In the spring of 2022, he began putting on student workshops as applied research. “We start by giving a little background of how we started this work, and then we begin. We’ve also recorded video of some student stories. We’ll share one of the videos, and then open the discussion. Students will discuss in a small group and then we open to a larger group,” Martorano said. “The goal is for people to see the types of student experiences that are happening at Butler. Some of them are trauma stories or stories of micro and macroaggressions from students of color. Other stories are breakthroughs in how people think about race and how that shaped their college experience.”

Sharing stories and opening discussions has allowed students to connect and find unexpected commonalities. Martorano and his team captured 17 students’ stories throughout the spring semester.

In addition to capturing stories over time, one goal is to share the workshop in orientation settings, so Butler students understand the campus climate early. “The end goal of the workshop is to encourage hope — to invite people to create a more inclusive campus environment,” Martorano said.

Through this project, Martorano learned about a piece of his identity that he had never really explored. “That is an underrated part of my whole experience. I’m 50 percent white and my mom’s side of my family is Cuban. I grew up in a primarily white culture – my heritage was a little more distant. I was stepping into the spaces of students with very diverse backgrounds who were accustomed to expressing – I’ve heard students say, expressing their blackness or their heritage as a Latinx community member. Then, they come to Butler and the culture is predominantly white [and that] affects their college experience. I reached out to student organizations and people involved in this work encouraged me to embrace the ethnic side of my identity as well,” Martorano said. “It’s been cool to learn more of that side of who I am, and it’s encouraged some really cool conversations with my family as well.”

Martorano has seen changes in Butler's climate since he arrived on campus, and he now serves as the diversity, equity and inclusion chairman for Beta Zeta Chapter. “The support from the fraternity has been awesome. Some of my brothers have participated in the project and shared their own stories — it’s the people’s stories that make the project because they’re willing to be open and vulnerable,” Martorano said. “The research shows any type of diversity work should be frequent and informal and regularly occurring.”

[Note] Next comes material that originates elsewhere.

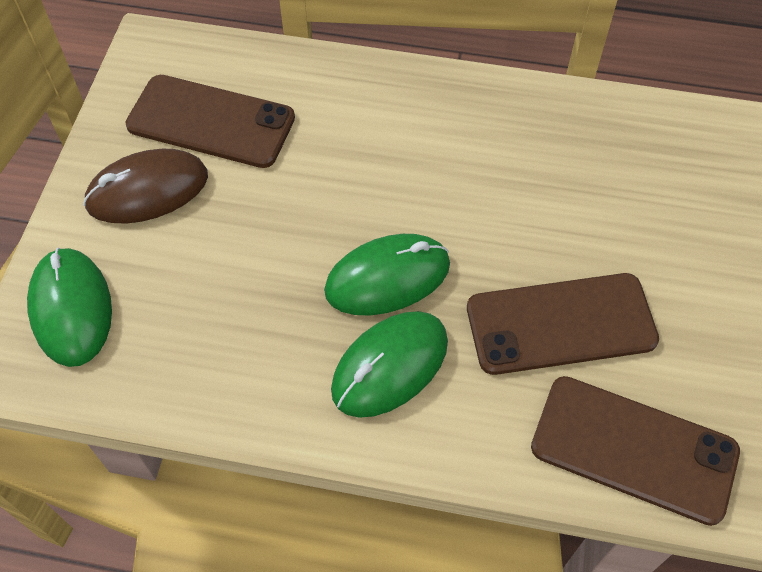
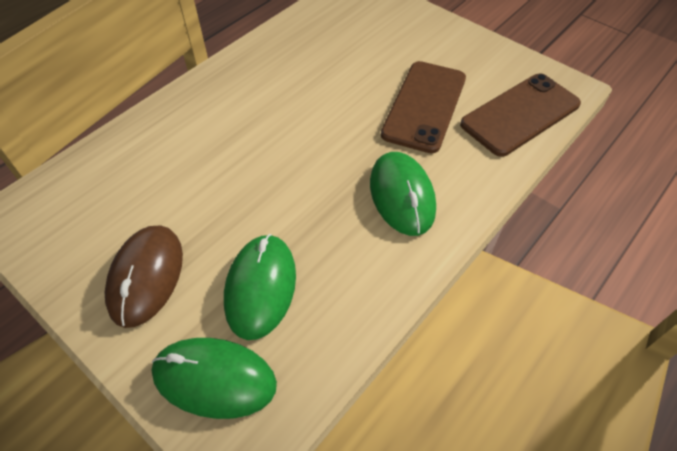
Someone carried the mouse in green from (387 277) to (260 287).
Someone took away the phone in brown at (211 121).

Beta Zeta Chapter now does culture talks where a member takes a few minutes to share his background. “Everybody talks about their heritage, or their interest or what they do back home and a big part of it is that everybody represents diversity in some way because we all come from different places,” Martorano said. “It’s been really cool to hear from our brothers, where they come from or their family background. We’re learning a lot about each other that we didn’t initially know. We’re also learning we have much more diversity in our house than we may have thought. At first, it was hard to find people, but now people are excited to share their stories. I know part of the problem with diversity, equity and inclusion work is white students feel like they can’t take part, or they’re being made out to be the enemy, which is just not true. It’s a sad misperception, but I see those barriers being broken down in our chapter.”